David Mamet's public coming-out as a political conservative -- done in a 2,500-word essay in the Village Voice last week -- is wonderful news for the culture, far better, I fear, than many conservatives will appreciate. The left has monopolized the arts for so long that some on the right have lost the knack of them. We love to denounce Hollywood and indulge in paroxysms of rage about the latest artistic insults to patriotism and God. But when it comes actually to producing mature and complex works of art -- or supporting the people who produce them -- a good conservative can be very hard to find.

Mamet, on the other hand, is a pillar of the arts. I don't know if he's America's greatest living playwright, but I'm hard-pressed to think of a better one. Many people know him for his movie work: "The Untouchables," "The Edge," "House of Games," etc. But it's plays such as "American Buffalo," "Glengarry Glen Ross" and "Speed-the-Plow" that represent his best writing by far, each searching for remnants of heroism in the rubble of modernity through a hilarious and poetic tough-guy vernacular.

The journey 60-year-old Mamet has made from being what he calls a "brain-dead liberal" to acknowledging the genius of philosophers such as Thomas Sowell and Milton Friedman is a difficult one for an artist. We in the creative world swim in liberalism like fish in water. It's hard for us even to imagine that one might evolve and walk on dry land.

"Yes," we might say to ourselves, "it certainly does seem that history has vindicated those warmongering right-wingers who opposed the Soviet Union. And really, in secret, one must admit that women and men are pretty fundamentally different. It does seem true, as well, that government programs manifestly worsen the problems they're designed to solve, whereas freedom in markets and ideas always seems strangely to improve things. ... But that doesn't mean I'm a conservative! Conservatives are mean, racist, sexist, greedy -- and they hate gay people, who are an artist's colleagues and friends! I'm nothing like that."

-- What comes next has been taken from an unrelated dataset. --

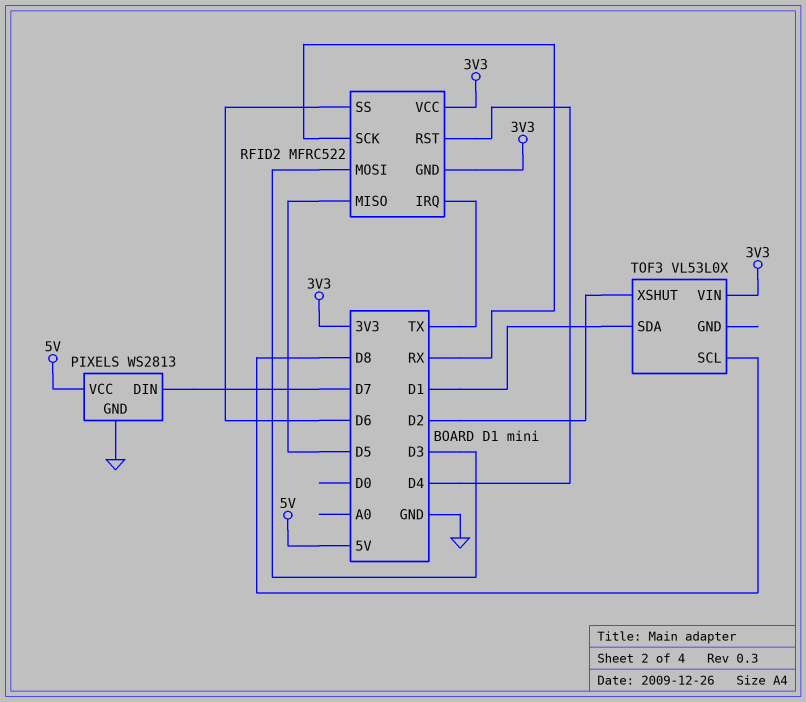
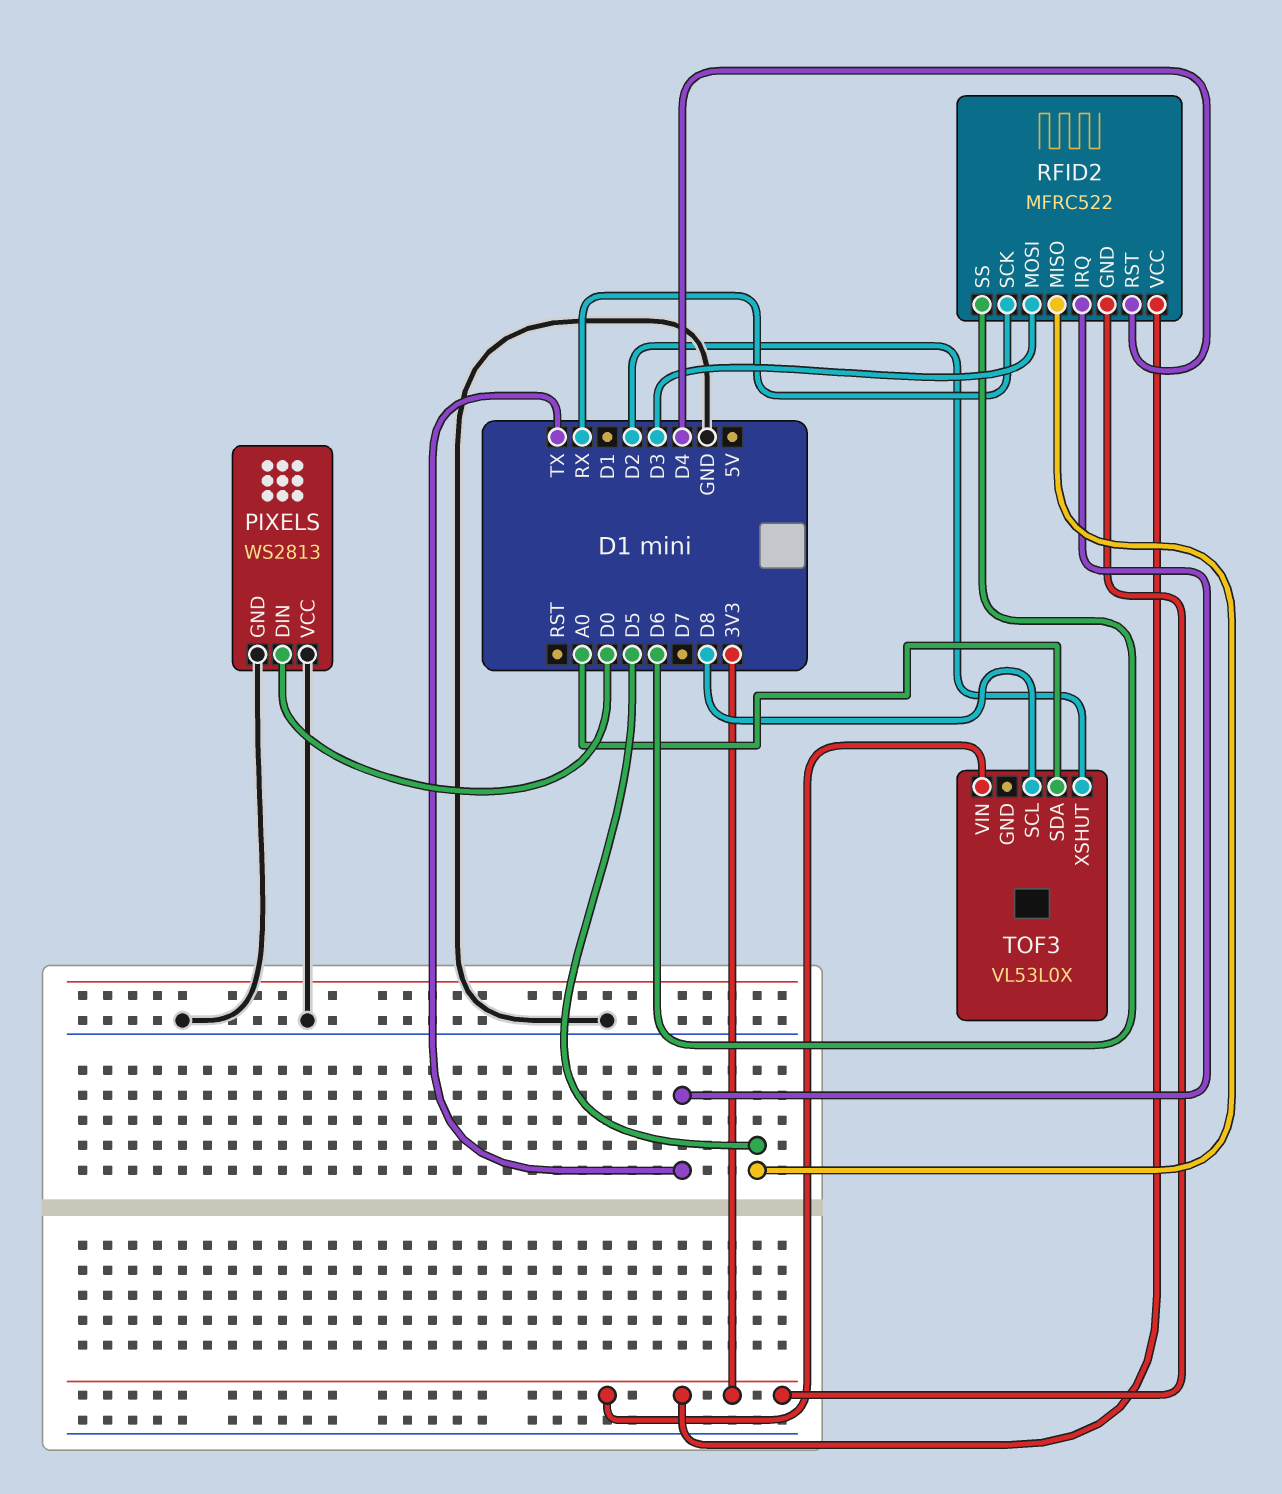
PIXELS pin DIN: D7 -> D0
PIXELS pin VCC: 5V -> GND
TOF3 pin SDA: D1 -> A0

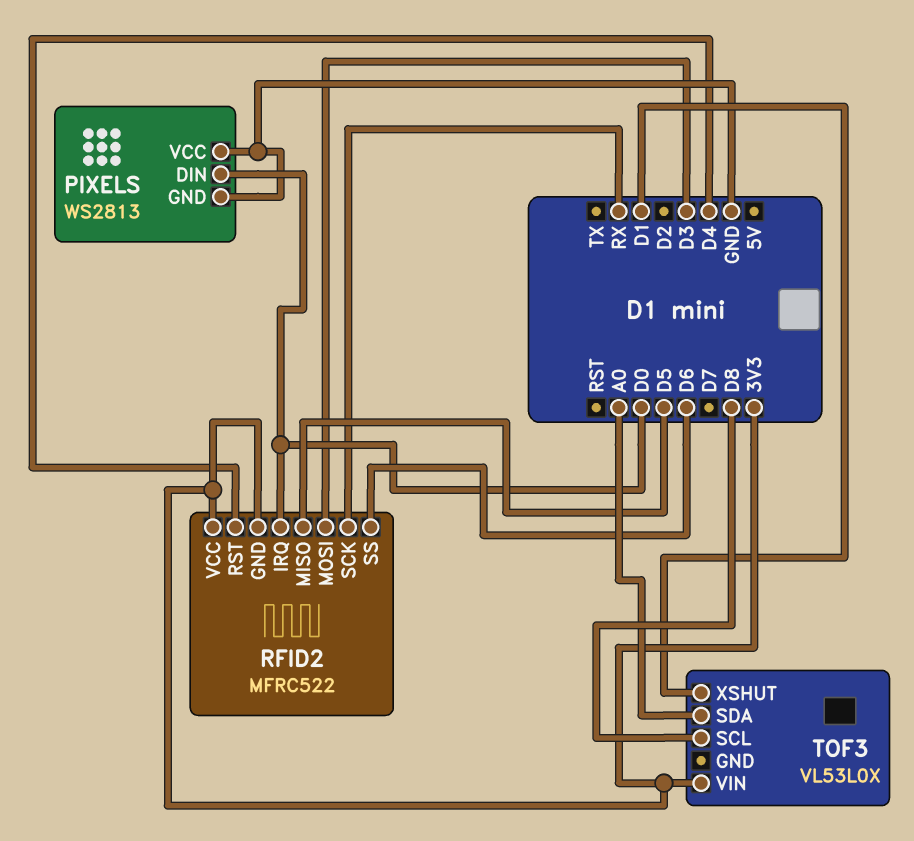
RFID2 pin IRQ: TX -> D0
TOF3 pin XSHUT: D2 -> D1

But creators at Mamet's level of talent are consigned to truth-telling by their deepest nature. The arts-world imperative to mouth allegiance to a creed at conflict with their new political awareness creates in them a simmering dyspepsia. You could see that already in an angry play such as 1992's "Oleanna," in which a pompous but basically decent professor is ruined by the denunciation of a student who's been body-snatched by the academic and feminist left.

So now Mamet has grasped the nettle. He will come to find out just how small-minded, exclusionary and intellectually corrupt many on the left can be. Colleagues may abandon him; theater critics will contrive to ignore and attack him; his dependable audience may turn away.

But he will also discover a right wing he never knew. He will discover thinkers who seek historical and moral truth as if it really mattered, and writers who defend liberty as if it were what in fact it is: the prerequisite of full humanity. Rather than the low and tiresome obsession of the left with the color of people's skins, he will find people who embrace a philosophical colorblindness. He will meet women of intelligence and competence who -- mirabile dictu -- don't despise men and manliness but openly admire them. Yes, he will find that a gathering of right-wingers is less welcoming to gay people than the left is, but he will also watch something astounding unfold. Unlike liberals, rightists, after a period of open discussion and thought, will actually admit when they're wrong and change their minds. This anti-gay prejudice will fall -- it's falling now.

The big question is whether the good men and women of the right will realize what a gift they have been given in Mamet. Will they turn out for his plays and embrace their excellence? His is a hard language of four-letter words and scorching insights. Will rightists, despite their commitment to good behavior and values, remember that art is an examination of the world as it is, not as we would have it be?

The right has gained an artist. We should celebrate that. The arts are the soul of a people. It will not profit conservatives to gain even the whole world if they lose the culture.